Notícias Publicado: 13/05/2025 | 06:16

Decisão do STF sobre piso dos professores pode elevar salários em até R$ 6.000



Veja como as simulações de salários indicam grandes mudanças para os professores, dependendo da decisão do Supremo


Veja como as simulações de salários indicam grandes mudanças para os professores, dependendo da decisão do Supremo
 
 
Dinheiro arte — Foto: OGLOBO / Editoria de Arte


por Gustavo Silva


O julgamento sobre a constitucionalidade do Piso Nacional do Magistério pelo Supremo Tribunal Federal (STF) foi adiado, mas o impacto das decisões que estão por vir já é motivo de grande expectativa.
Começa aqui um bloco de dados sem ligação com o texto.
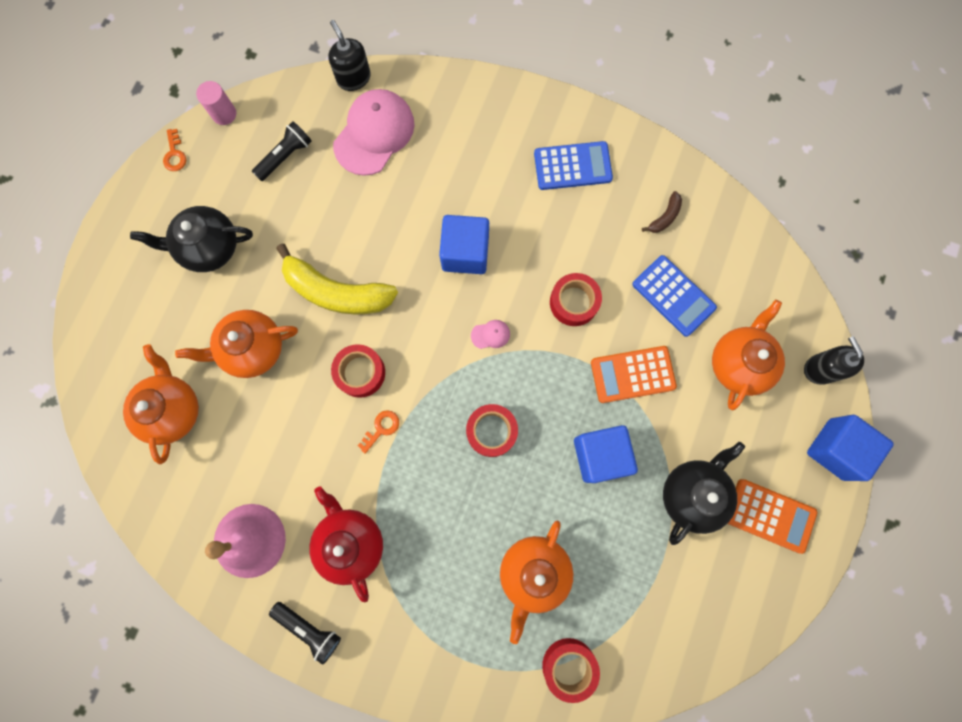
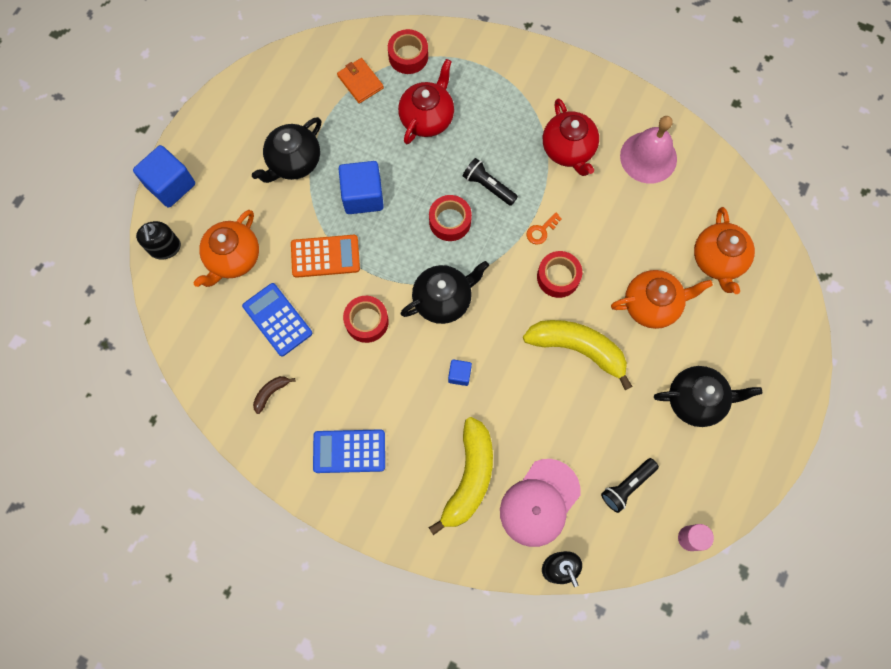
camera: 175 degrees left, 5 degrees down
(175, 154) = (736, 498): orange key -> none
(309, 629) = (600, 94): black flashlight -> black flashlight (488, 186)
(447, 151) = (469, 478): none -> yellow banana
(465, 253) = (459, 375): blue cube -> blue cube, size x0.51
(490, 335) = (443, 299): pink cap -> black teapot
(533, 572) = (427, 118): orange teapot -> red teapot
(627, 619) = (360, 82): none -> orange wallet
(770, 515) = (236, 142): orange calculator -> none

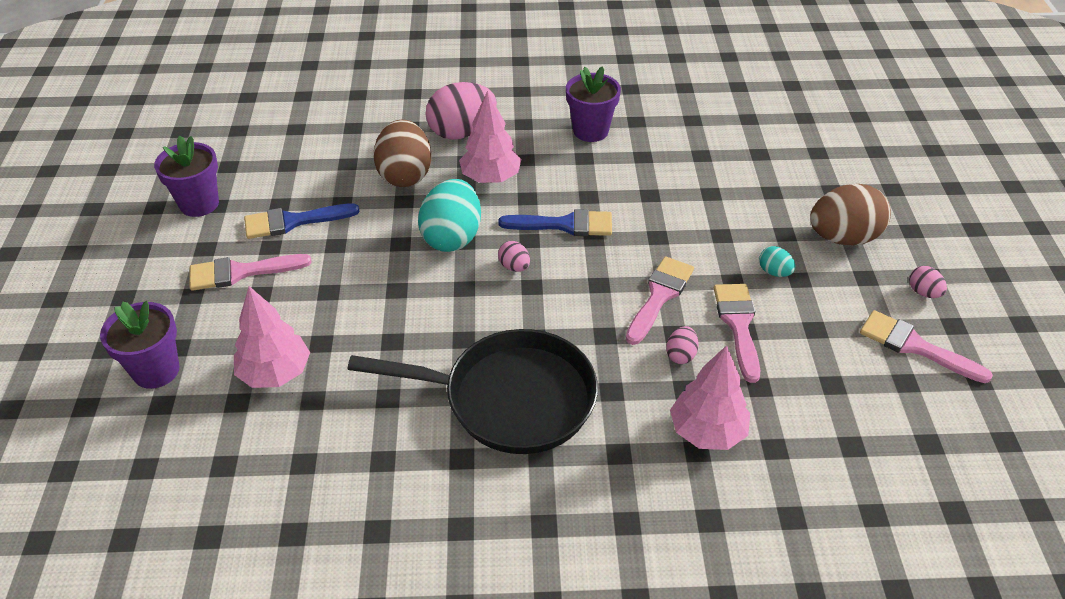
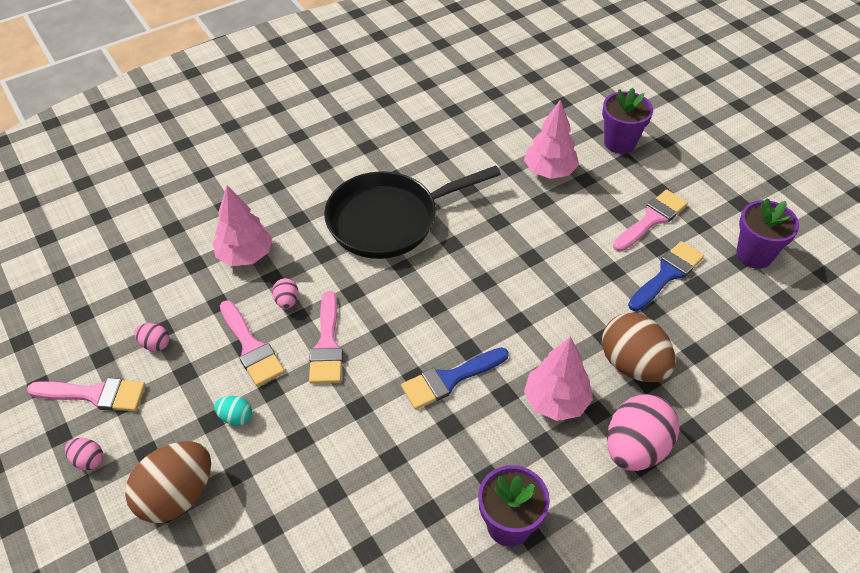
camera: 150 degrees right, 5 degrees up
(452, 237) = (532, 320): turquoise egg -> none
(514, 267) = (460, 316): pink egg -> pink egg (155, 344)

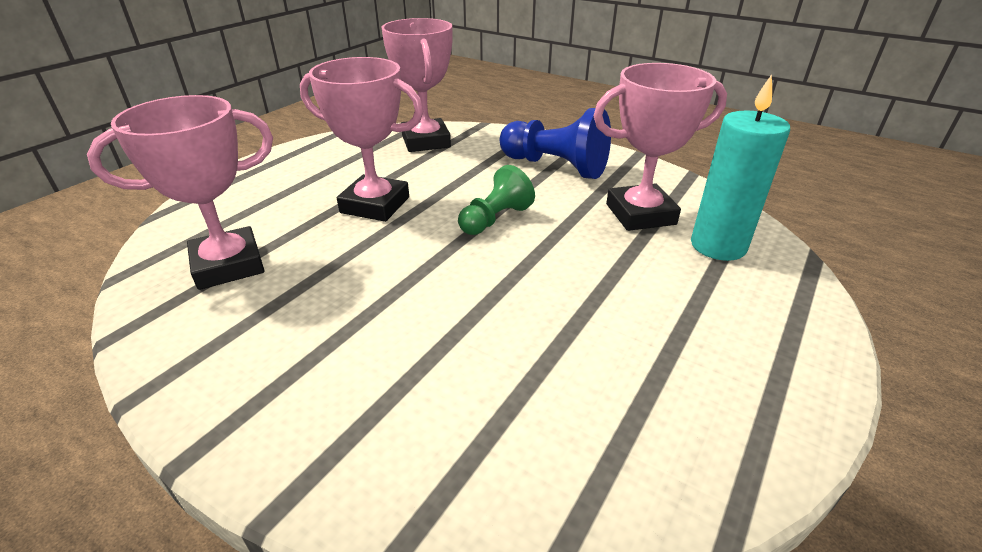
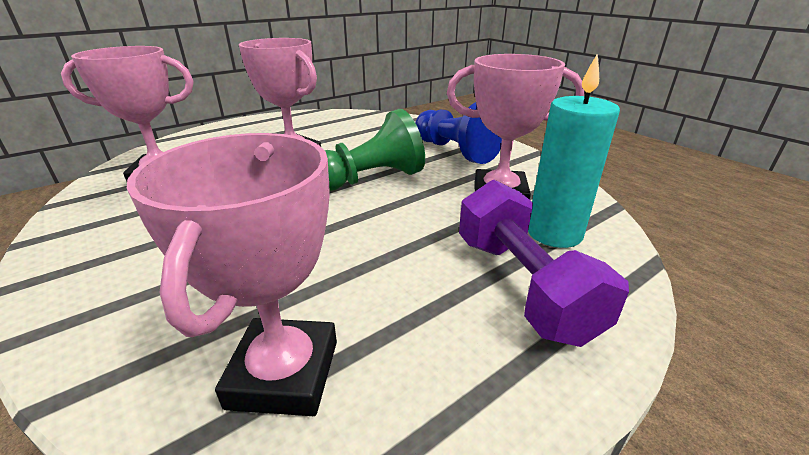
camera: 20 degrees right, 5 degrees down
(426, 141) = (369, 122): pink trophy -> pink trophy (284, 373)
(495, 219) = (371, 179): green pawn -> green pawn, size x1.56
(729, 306) = (522, 285): none -> purple dumbbell

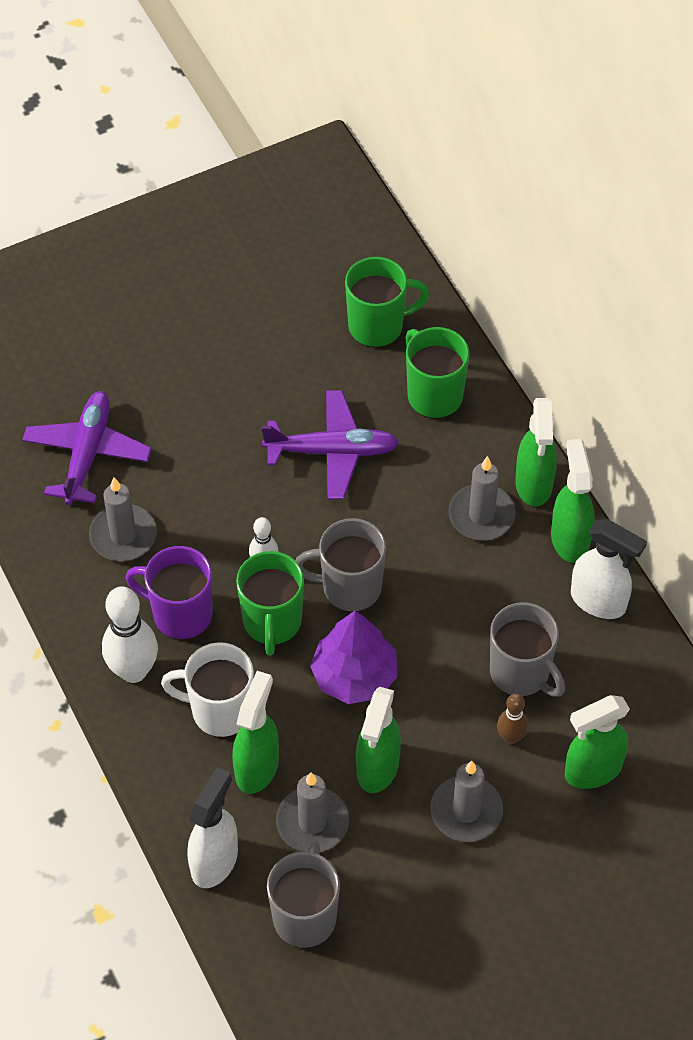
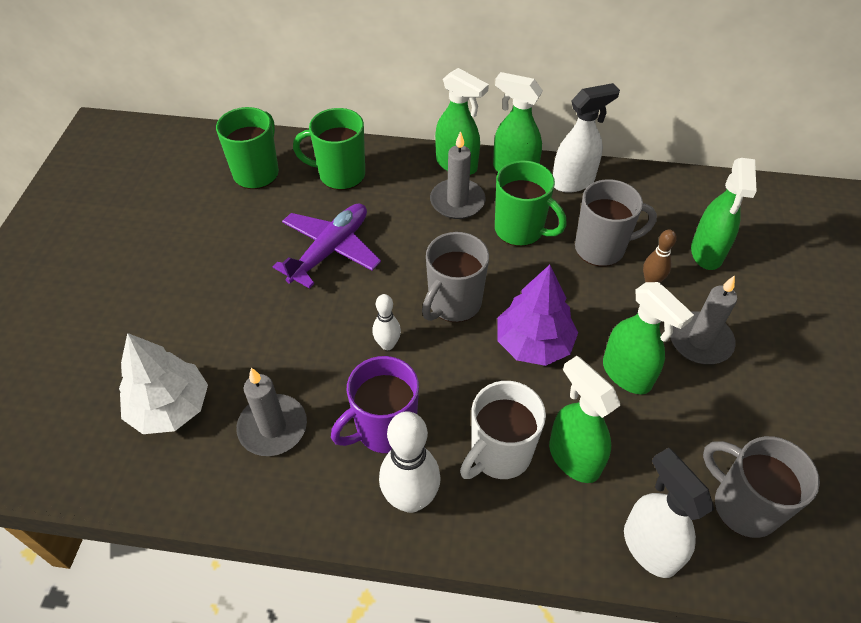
camera: 55 degrees left, 5 degrees down
(87, 453) = (170, 407): purple plane -> white tree
(272, 623) = (444, 369): green mug -> green mug (520, 230)
(312, 822) = (652, 448): grey candle -> none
A principal questão em debate é se o piso será vinculado ao vencimento base da carreira docente, o que poderia representar uma valorização real para os professores.

Caso a decisão seja favorável a essa vinculação, os salários dos profissionais da educação básica terão um reajuste considerável, principalmente para aqueles que hoje recebem abaixo do valor do piso.


Projeções de salários: Como ficariam os vencimentos dos professores


Simulações feitas pelo economista Luciano Bravo, da Inteligência Comercial, indicam que, se o Piso Nacional de R$ 4.580 for aplicado como vencimento inicial da carreira, os reajustes seriam expressivos para vários professores:

- Professor com salário de R$ 3.000 (R$ 1.500 de vencimento básico e R$ 1.500 em gratificações) passaria a receber R$ 6.080, com a inclusão do piso e as gratificações mantidas.

- Professor com salário de R$ 5.000 (R$ 2.000 de vencimento básico) teria um aumento para R$ 7.580.

- Professor com salário de R$ 8.000 (R$ 3.500 de vencimento básico) passaria a ganhar R$ 9.080.


Expectativa dos professores


O Sindicato Estadual dos Profissionais de Educação do Rio de Janeiro (Sepe) defende que o Piso Nacional seja vinculado ao vencimento base, para garantir uma progressão salarial de fato, e não apenas como um teto.

Segundo o diretor geral do Sepe, Diogo Andrade, a categoria espera que o STF reconheça o piso como o ponto de partida para uma carreira valorizada, não como um limite.